Kurt thinks about them, sometimes. Thinks about what it could have been like, how things could have been. But more often than that, he likes to imagine, whenever he finds himself in the mood to reminisce. He likes to look to the future, likes to think about dreamy could-be’s that only live in the realms of happily-ever-afters; likes to imagine flirty laughter and dry lips, third dates and sacrificial surprises.
It’s Kurt who says, determined, “Can I kiss you,” not as a question, because maybe the answer is obvious, or maybe it’s just inconsequential.
It’s Sam who tilts his head to the side like he doesn’t understand where Kurt intends for it to go, but who nods anyway and points out with dry humor, “You’re a few years late on that one.”
Kurt kisses him with fierce longing bordering on a desperation that he doesn’t want to put into words, and it feels something like ironic teenage purity again.

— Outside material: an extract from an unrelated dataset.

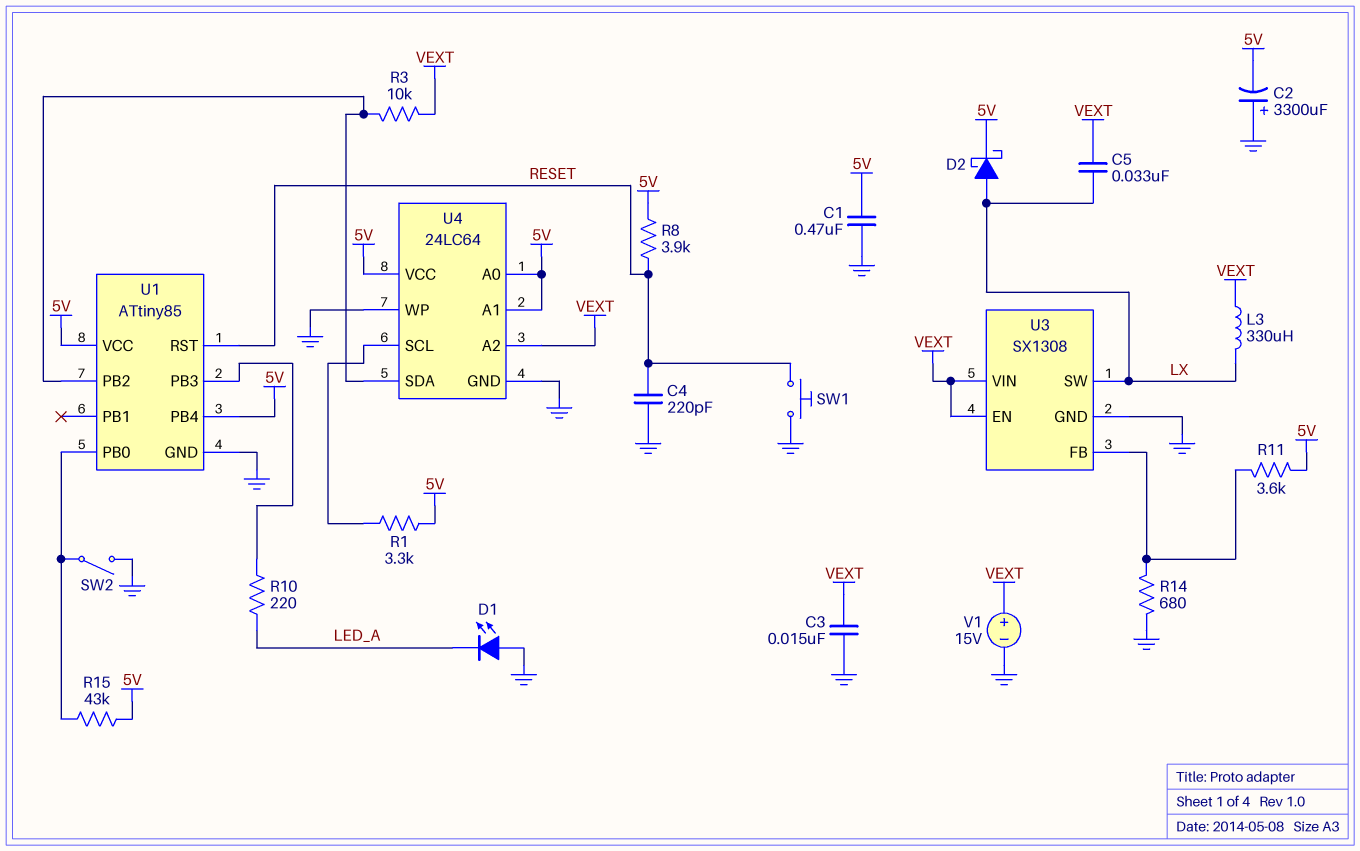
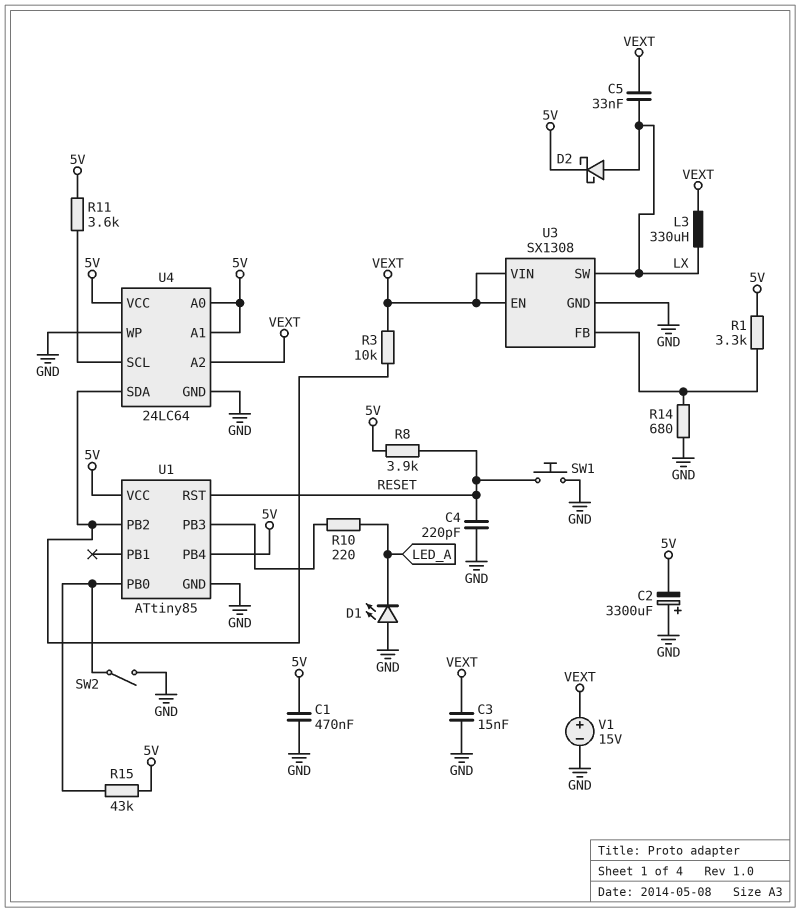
R1: 3.3k (5V, U4/SCL) -> 3.3k (5V, U3/FB)
R11: 3.6k (5V, U3/FB) -> 3.6k (5V, U4/SCL)

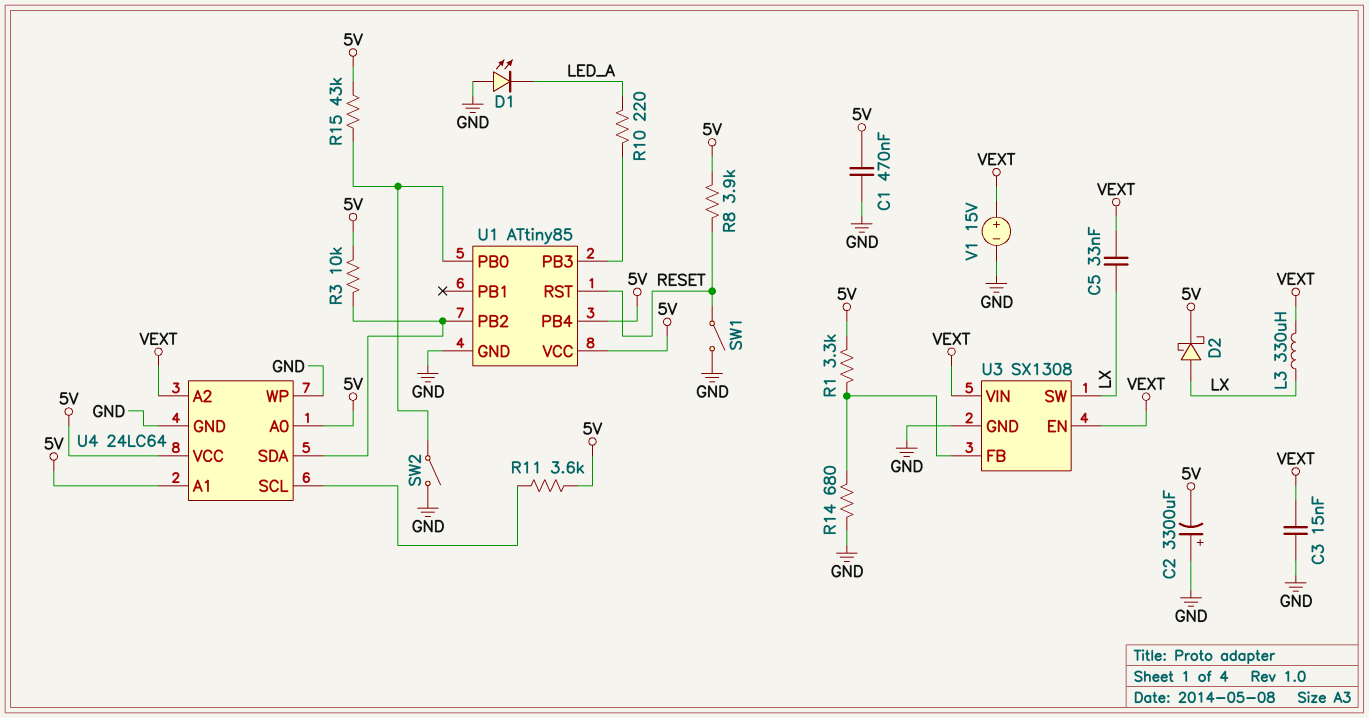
C4: 220pF (GND, RESET) -> none
R3: 10k (U1/PB2, VEXT) -> 10k (5V, U1/PB2)
SW1: button (GND, RESET) -> switch (GND, RESET)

His hands scrabble for hold on Sam’s hips; Sam’s grip either side of Kurt’s face with the incoherent touches of a person who can’t find any other way to express that he just wants because it’s selfish to say anything that he desires out loud.
But then they separate, and their eyes flutter open.
Things are just as the same as before, generally, but there’s a heaviness that can only be described as disappointment that lingers in the air.
“I’m sorry,” Kurt says first, not specifying what he’s sorry for because he’s not - it’s only something that he’s sorry about.
A wince crosses Sam’s face, and he shrugs with visible discomfort. “Don’t -”
He doesn’t finish that particular sentence. Kurt doesn’t try to use his imagination.
“I do, too, sometimes. Think about you. A lot…a lot more than I should. Not, like, in a weird way or something, you just - cross my mind a lot. Y’know how it is?”
Kurt smiles, not happy but at least not inhibited, and reaches for Sam’s hand, before deciding en route not to, and resting on the wiry strands of the guitar stood next to him.
“I think I have some idea of it,” he answers. He runs the pads of his fingertips along the strands; wonders absently how many times the motion has to be repeated for calluses to start forming.
He doesn’t have anything else to say, and waits for Sam. It feels familiar, bittersweet like a melancholy wistfulness for a few short years that Kurt doesn’t have any rational desire to return to.
Sam clears his throat, then looks at Kurt with a blank smile that means nothing beyond Can I help you? “So anyway - what was it you came in for, again?”